[f. the sb.: cf. It. cannonare.]
1. intr. To discharge a cannon. trans. To cannonade.
1691. Luttrell, Brief Rel. (1857), II. 170. To learn and use the art of canooning and bombarding.
1693. Mem. Ct. Teckely, I. 43. At break of day they began to Cannon the Imperialists.
1865. Spectator, 7 Jan., 5. He must cannon them into material civilization.
2. Billiards. To play ones ball so as to make a CANNON (see sense 7). Also (of the ball), to strike and rebound.
1844. Mardon, Billiards, 11. Any bungler can canon full upon a ball.

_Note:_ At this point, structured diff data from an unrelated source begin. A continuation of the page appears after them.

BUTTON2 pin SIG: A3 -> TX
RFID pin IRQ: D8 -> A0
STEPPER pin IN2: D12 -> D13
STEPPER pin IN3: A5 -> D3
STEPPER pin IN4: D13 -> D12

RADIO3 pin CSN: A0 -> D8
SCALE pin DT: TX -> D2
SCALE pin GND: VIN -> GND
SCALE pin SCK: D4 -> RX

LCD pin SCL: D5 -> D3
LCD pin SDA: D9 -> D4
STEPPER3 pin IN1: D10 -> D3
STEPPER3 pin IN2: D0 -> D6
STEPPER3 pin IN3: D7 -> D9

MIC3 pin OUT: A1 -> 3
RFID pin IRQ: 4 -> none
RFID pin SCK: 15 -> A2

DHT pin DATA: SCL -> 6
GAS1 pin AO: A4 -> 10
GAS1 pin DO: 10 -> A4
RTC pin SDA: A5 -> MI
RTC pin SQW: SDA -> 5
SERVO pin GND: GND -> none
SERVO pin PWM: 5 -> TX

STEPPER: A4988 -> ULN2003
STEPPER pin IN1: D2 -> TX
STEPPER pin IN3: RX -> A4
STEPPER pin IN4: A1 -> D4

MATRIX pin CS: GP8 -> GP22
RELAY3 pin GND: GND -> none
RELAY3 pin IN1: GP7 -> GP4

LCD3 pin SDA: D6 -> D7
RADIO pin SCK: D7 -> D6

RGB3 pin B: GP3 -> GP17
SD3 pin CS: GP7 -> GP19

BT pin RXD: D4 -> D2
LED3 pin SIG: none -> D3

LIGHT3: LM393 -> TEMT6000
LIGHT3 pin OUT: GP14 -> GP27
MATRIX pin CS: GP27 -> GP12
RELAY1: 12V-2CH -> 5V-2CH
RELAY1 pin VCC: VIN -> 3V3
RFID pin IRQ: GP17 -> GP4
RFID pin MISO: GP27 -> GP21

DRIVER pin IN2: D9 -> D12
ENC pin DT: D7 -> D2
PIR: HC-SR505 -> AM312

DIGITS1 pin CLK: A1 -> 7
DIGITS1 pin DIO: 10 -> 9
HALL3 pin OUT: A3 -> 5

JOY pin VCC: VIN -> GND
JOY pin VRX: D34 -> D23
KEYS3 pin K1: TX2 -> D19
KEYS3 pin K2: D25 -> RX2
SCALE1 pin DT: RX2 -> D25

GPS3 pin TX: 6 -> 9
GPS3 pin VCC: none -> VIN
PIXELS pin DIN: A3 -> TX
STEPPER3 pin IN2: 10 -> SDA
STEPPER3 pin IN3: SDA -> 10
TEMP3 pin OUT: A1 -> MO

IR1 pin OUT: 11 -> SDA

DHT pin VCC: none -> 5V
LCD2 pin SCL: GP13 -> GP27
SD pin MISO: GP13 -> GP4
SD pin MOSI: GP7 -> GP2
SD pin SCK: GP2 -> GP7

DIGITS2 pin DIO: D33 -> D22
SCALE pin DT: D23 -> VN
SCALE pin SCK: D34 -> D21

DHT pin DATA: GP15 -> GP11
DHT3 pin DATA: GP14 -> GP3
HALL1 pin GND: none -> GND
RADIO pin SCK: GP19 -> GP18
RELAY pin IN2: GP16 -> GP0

1859. J. Lang, Wand. India, 114. He cannoned all over the table, went in off the red and white.
1864. Spectator, 531. The art of cannoning as it were, against the miserable, the ball ultimately meant to strike the great and powerful.
1873. Bennett & Cavendish, Billiards, 225. If the spot-white is cannoned on full, the balls will be left together.
3. trans. To strike with rebounding collision (prop. laterally or obliquely), to come into violent collision with.
1864. Vámbéry, Trav. Centr. Asia, 1978. Our heads were continually cannoning each other like balls on a billiard table.
b. intr. (with various preps.)
1872. Daily News, 25 March, 5/2. Franc Huron and Acton cannoned, and both fell.
1879. F. Pollok, Sport Brit. Burmah, I. 111. He [a blind bear] used to get loose and run up the first tree against which he cannoned.
1880. Miss Braddon, Just as I am, xvii. 106. Scampering over hedges and ditches, and cannoning at gates.